Finra fines M1 Finance in landmark social media enforcement

Finra fines M1 Finance in landmark social media enforcement
The regulator hands down a $850,000 penalty after finding noncompliant promotional messages from M1's finfluencer army.
MAR 18, 2024

Finra slapped online brokerage firm M1 Finance with an $850,000 fine for violations related to its social media influencer program.

In its first formal enforcement action against a firm over its supervision of finfluencers, the Financial Industry Regulatory Authority Inc. issued the fine following its targeted examination of firms’ use of social media to attract new customers. That investigation revealed that between January 2020 and April 2023, M1 Finance engaged social media influencers to create content promoting the company.

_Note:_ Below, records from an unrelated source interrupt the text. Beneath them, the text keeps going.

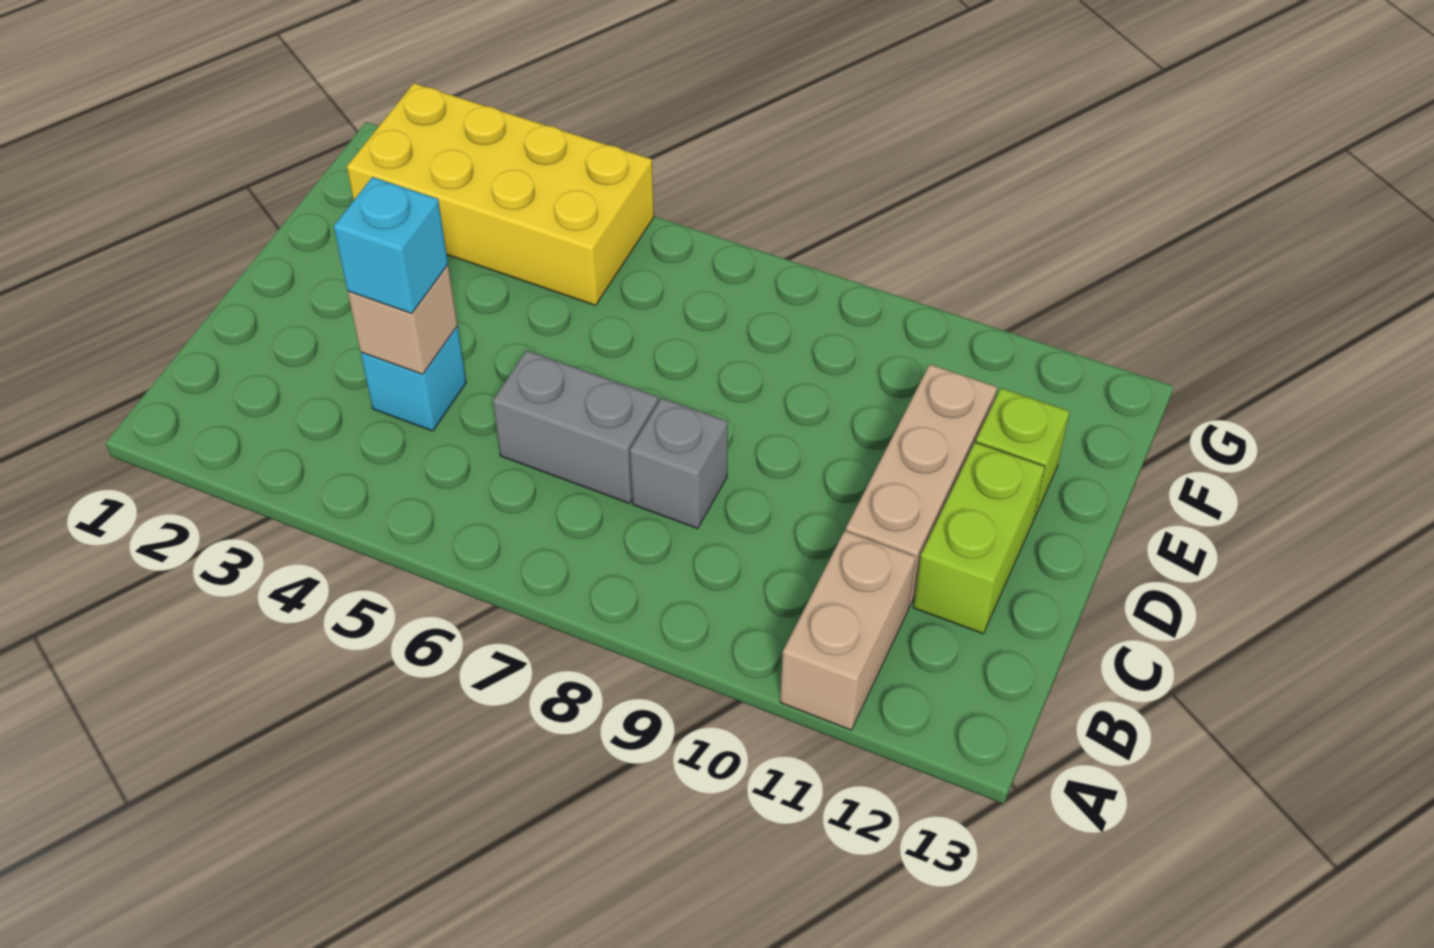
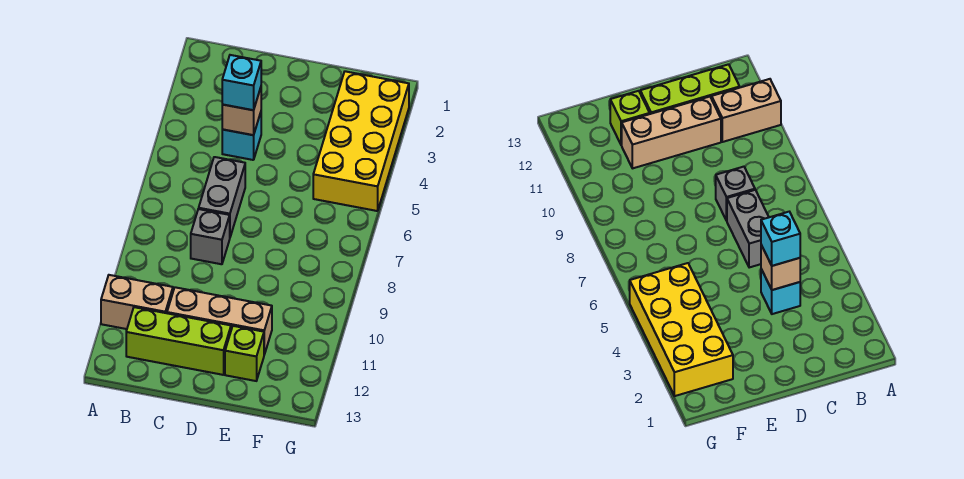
lime brick C12:D12 level 1 -> lime brick B12:D12 level 1

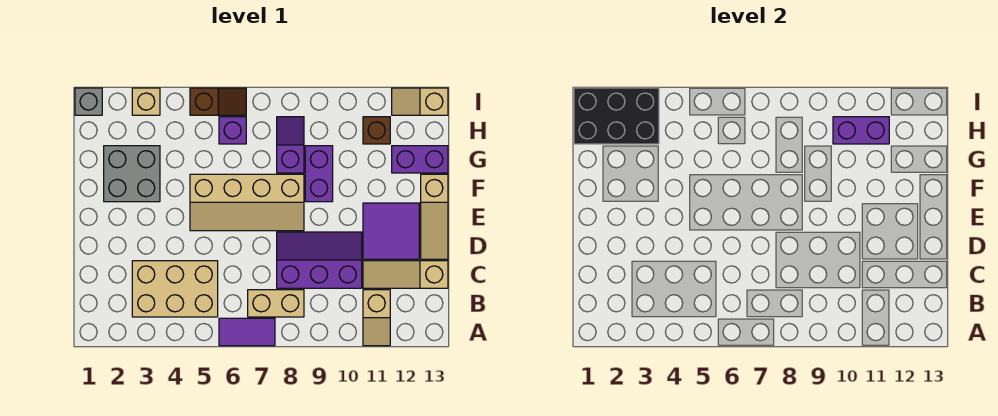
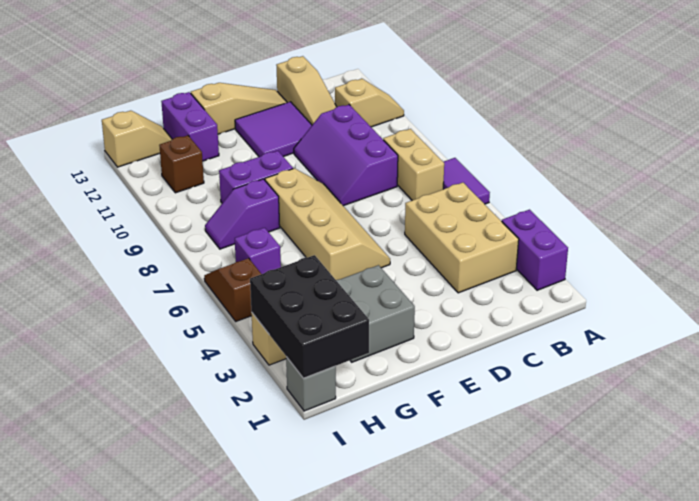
purple brick H10:H11 level 2 -> purple brick A2:A3 level 1
tan slope I12:I13 level 1 top 13 -> tan slope H13:I13 level 1 top I

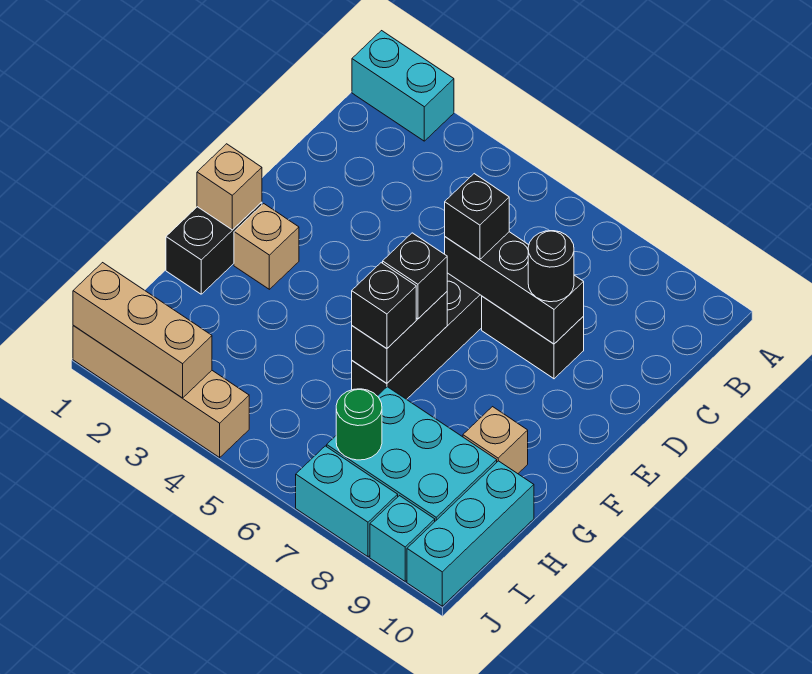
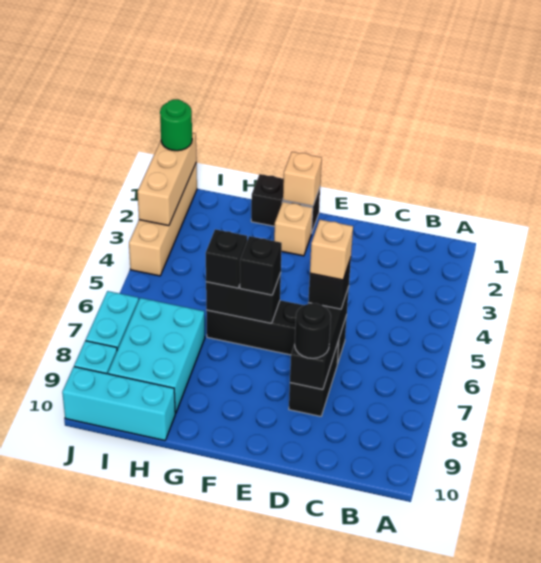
cyan brick A1:A2 level 1 -> none
tan brick G9 level 1 -> tan brick D6 level 4
green round brick I7 level 2 -> green round brick J1 level 3

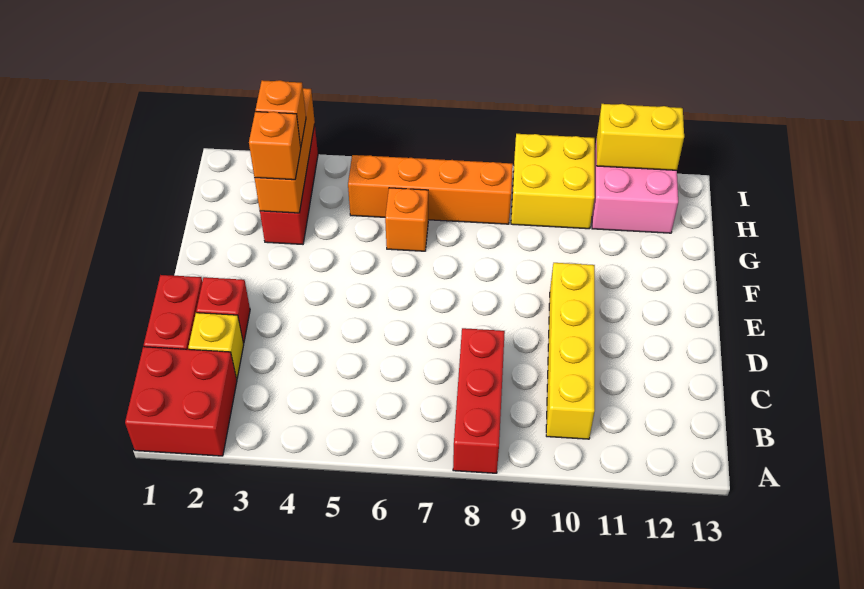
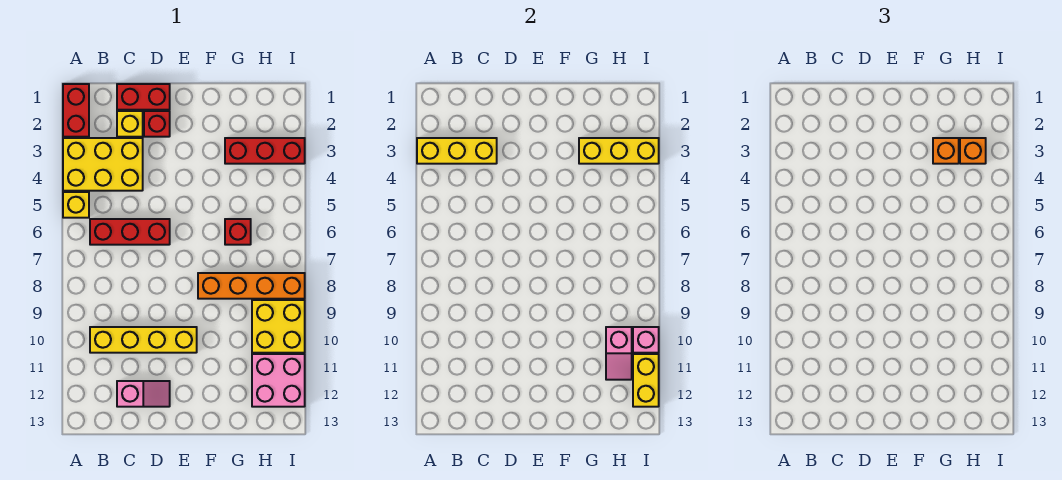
red brick A1:B2 level 1 -> red brick A1:A2 level 1
none -> yellow brick A3:C4 level 1
none -> yellow brick A3:C3 level 2
none -> yellow brick A5 level 1
red brick A8:C8 level 1 -> red brick B6:D6 level 1
none -> pink slope C12:D12 level 1 top C
orange brick G3:I3 level 2 -> yellow brick G3:I3 level 2
orange brick G6 level 1 -> red brick G6 level 1
orange brick H5:H8 level 1 -> orange brick F8:I8 level 1
none -> pink slope H10:H11 level 2 top 10
none -> pink brick I10 level 2

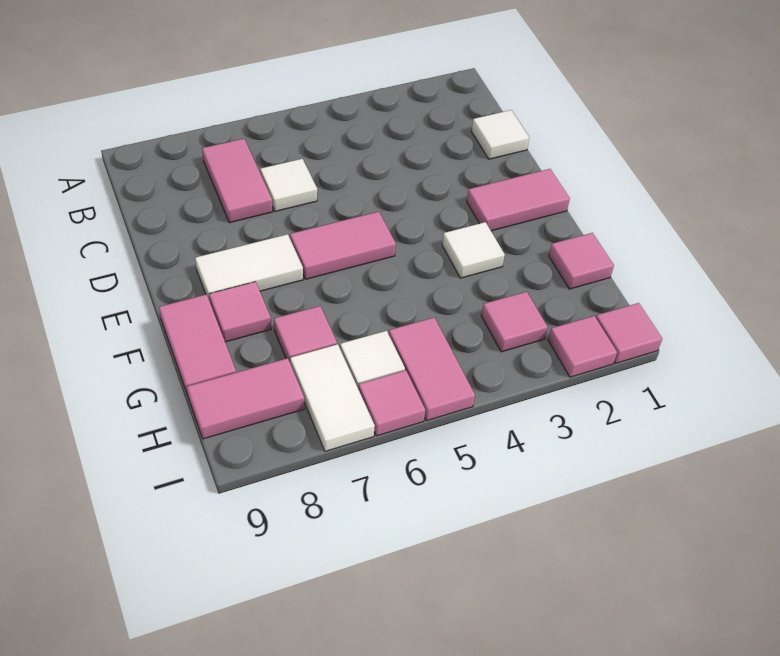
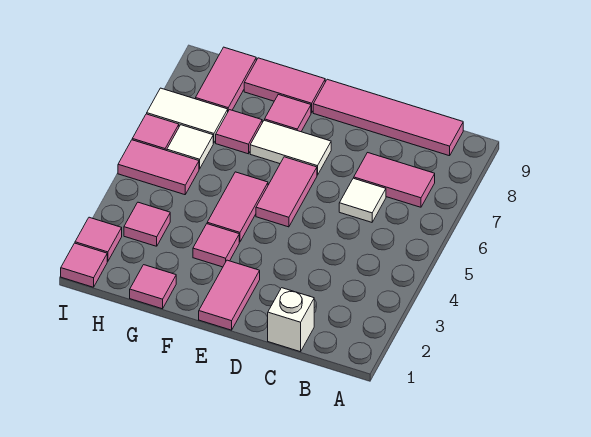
none -> pink tile B9:E9 level 1
white tile C1 level 1 -> white brick C1 level 1
white tile E7:E8 level 1 -> white tile E7:F7 level 1
white tile F3 level 1 -> pink tile F3 level 1
none -> pink tile F4:F5 level 1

According to Finra, the online brokerage firm told the influencers to use a unique hyperlink for new customers to open and fund new accounts on its website. It provided the influencers with infographics and welcome guides, as well as compensation for each new account opened.

“The firm paid influencers who participated in its program a flat fee for every new account that was opened and funded by the customer,” Finra said. “The firm did not limit compensation influencers could earn.”

All told, the program led to more than 39,400 new accounts being opened and funded during the period, driven by roughly 1,700 influencers working on behalf of M1 Finance. But Finra’s regulatory sweep revealed that some of the content the influencers produced did not comply with regulatory standards, presenting messages that were unbalanced or misleading.

In one case, an influencer said customers in M1 Finance’s margin lending program could “pay [their margin loans] back at any given time … there is no set time period.”

In reality, investors in that program aren’t entitled to ask for more time, and M1 Finance can raise their margin requirements, trigger a forced sale of securities in their accounts, or choose which securities to divest if a margin call were to take place. That message and others like it, Finra said, breached Finra Rules 2210 and 2010.

According to Finra, M1 Finance did not review or approve the content by the social media army it had put together and had no reasonable system or written procedures to supervise those communications. That violated Finra Rules 2210, 2010, 3110 and 4511, as well as the Securities Exchange Act of 1934 and the Exchange Act Rules.

"As investors increasingly use social media to inform their financial decisions, Finra’s rules on communicating with the public are especially critical," Bill St. Louis, executive vice president and head of enforcement at Finra, said in a statement.

Without admitting or denying the charges, M1 Finance agreed to Finra’s findings and committed to remedy the issues, which includes setting up a supervisory system with written procedures on social media influencer programs, in a letter of acceptance, waiver, and consent.

In December, M1 Finance was caught up in another Finra crackdown on securities lending programs that lent out securities from customers’ fully paid or excess margin securities for a fee, without giving them a cut of the revenue from that business.

And just last month, the SEC slapped VanEck with a whopping $1.75 million fine over its failure to disclose a social media influencer’s role in marketing BUZZ, its social sentiment ETF, in 2021.